In deze zaak gaat het om de afwikkeling van de nalatenschap van een overleden vader, waarbij de appellante, een dochter van de erflater, in hoger beroep is gekomen tegen eerdere vonnissen van de rechtbank Rotterdam. De zaak betreft de rol van de bewindvoerder, die als formele procespartij optreedt in het kader van een beschermingsbewind over de zoon van de erflater. De rechtbank had eerder geoordeeld dat de bewindvoerder in de procedure als procespartij moet worden aangemerkt en dat zij wordt vertegenwoordigd door haar advocaat. De appellante heeft in hoger beroep acht grieven aangevoerd, terwijl de bewindvoerder incidenteel appel heeft ingesteld.

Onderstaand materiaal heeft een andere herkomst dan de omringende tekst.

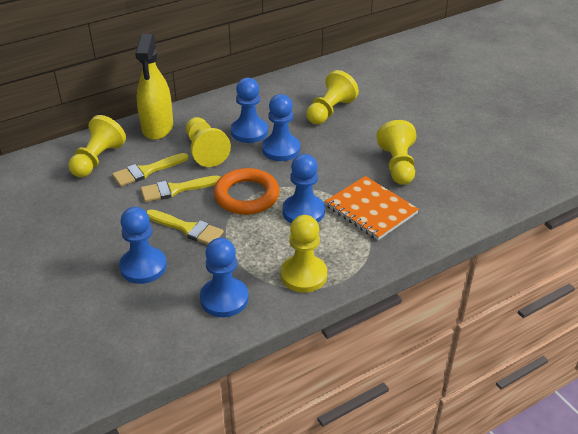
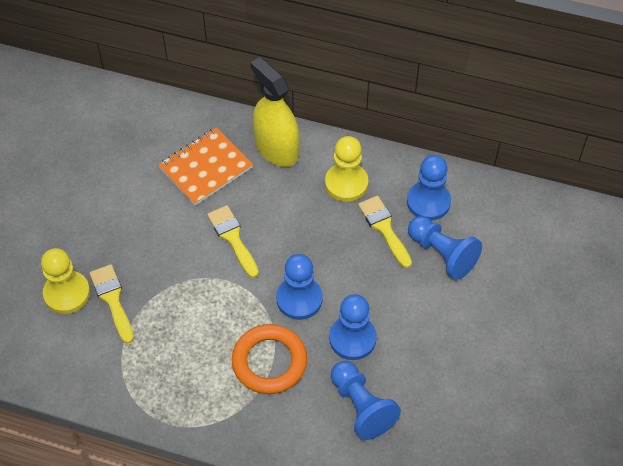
yellow pawn: 5 -> 2

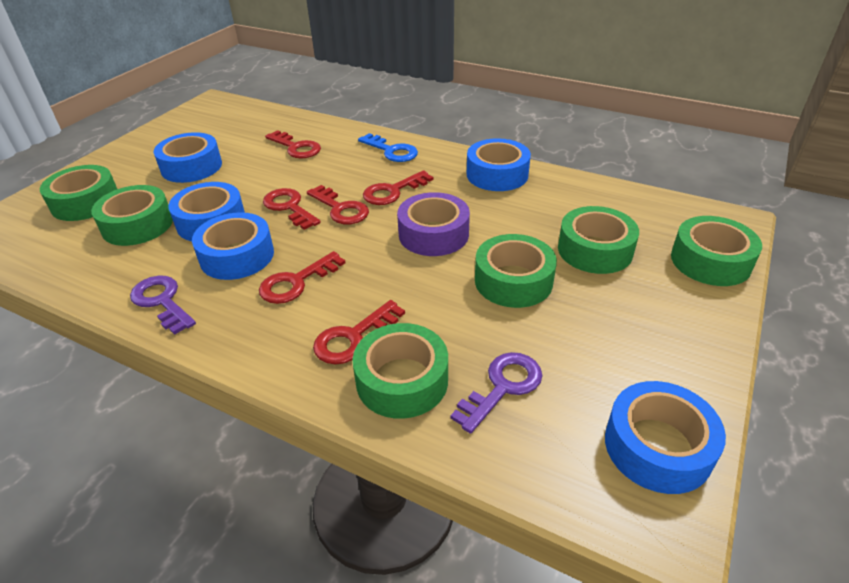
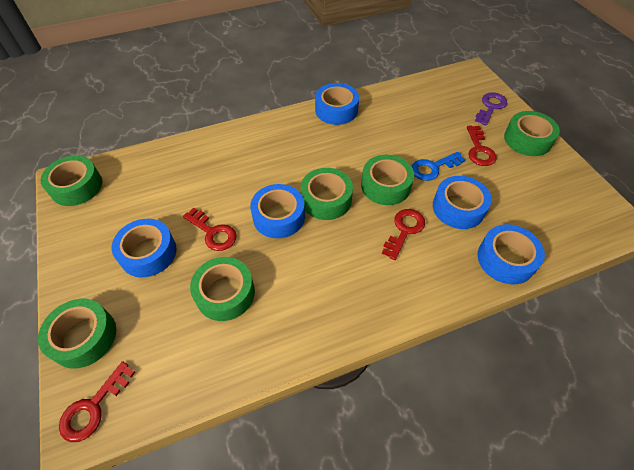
purple key: 2 -> 1
purple tape: 1 -> 0
red key: 6 -> 4

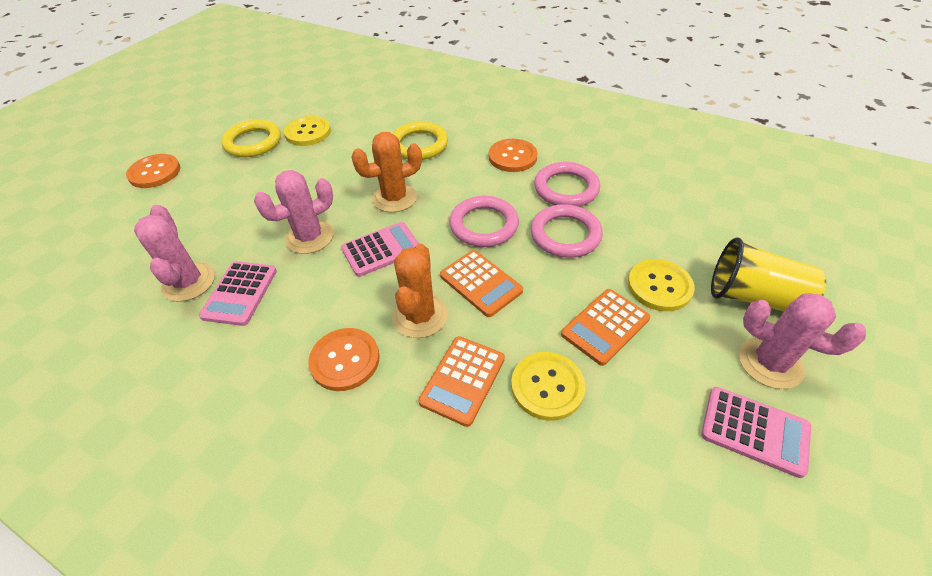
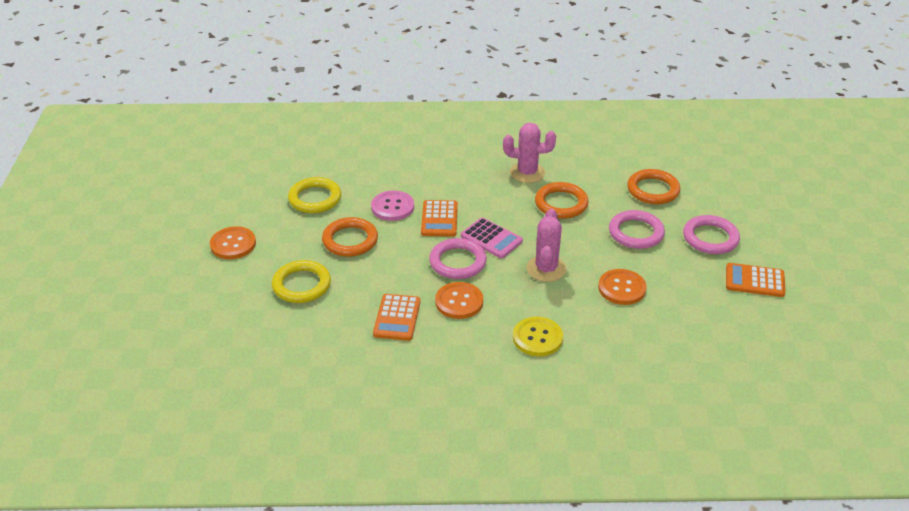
orange cactus: 2 -> 0
orange ring: 0 -> 3
pink button: 0 -> 1
pink cactus: 3 -> 2
pink calculator: 3 -> 1
yellow button: 3 -> 1
yellow cup: 1 -> 0

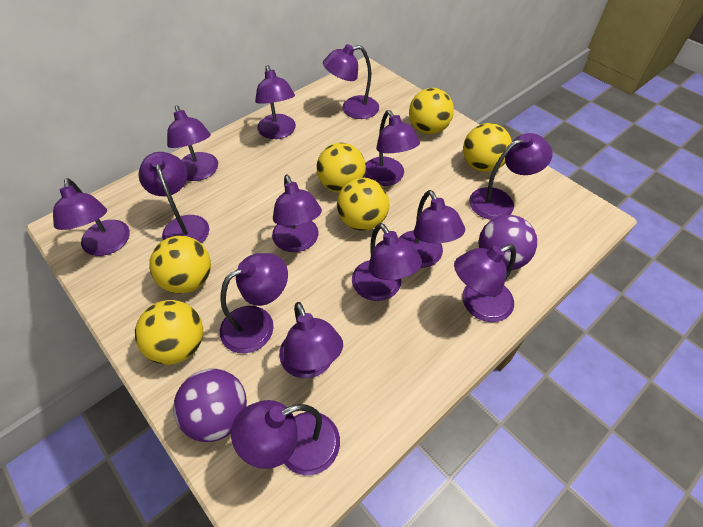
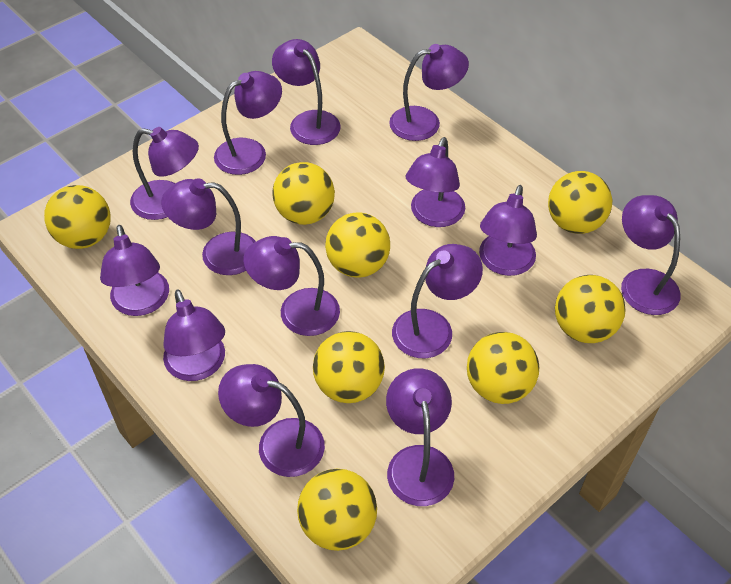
purple ball: 2 -> 0
yellow ball: 6 -> 8

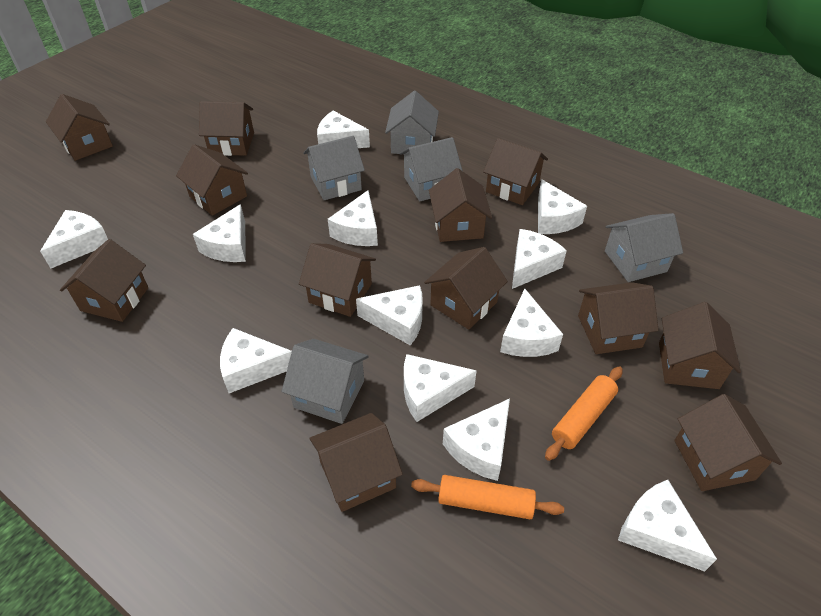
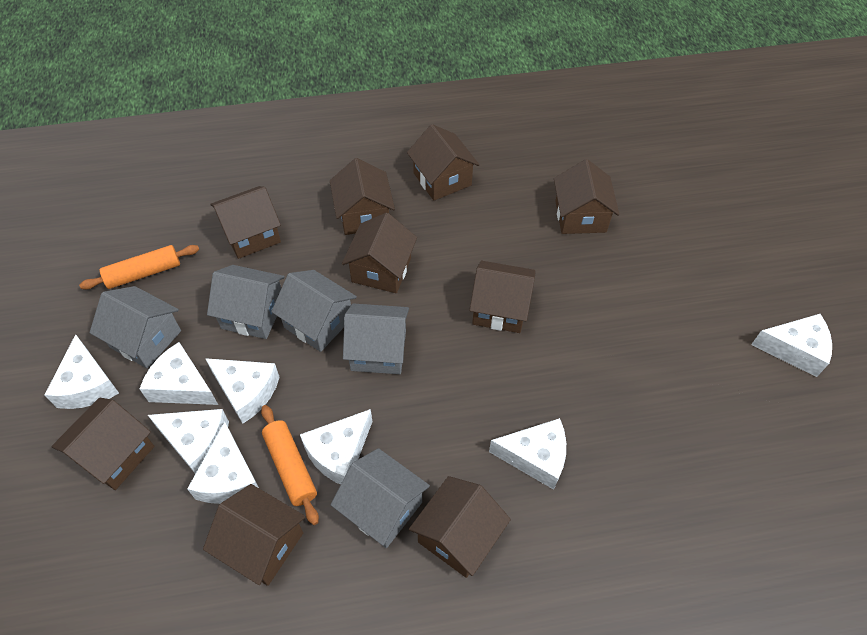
brown house: 12 -> 9
white cheese: 12 -> 8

De feiten zijn als volgt: de erflater is op 13 februari 2009 overleden en heeft in zijn testament zijn drie dochters als erfgenamen benoemd, terwijl de zoon is uitgesloten. De zoon heeft legaten gekregen, maar is het niet eens met de uitvoering van het testament. De rechtbank heeft in eerdere vonnissen de vorderingen van de zoon afgewezen en geoordeeld dat de bewindvoerder als procespartij moet worden aangemerkt. In hoger beroep heeft het hof de bewindvoerder in de gelegenheid gesteld om de overige erfgenamen bij de procedure te betrekken, aangezien het gaat om een processueel ondeelbare rechtsverhouding.
Het hof heeft de bewindvoerder opgedragen om binnen vier weken de overige erfgenamen op te roepen en heeft de zaak pro forma aangehouden. De beslissing van het hof benadrukt het belang van het betrekken van alle erfgenamen in de procedure, gezien de onderlinge rechtsverhouding en de belangen die op het spel staan.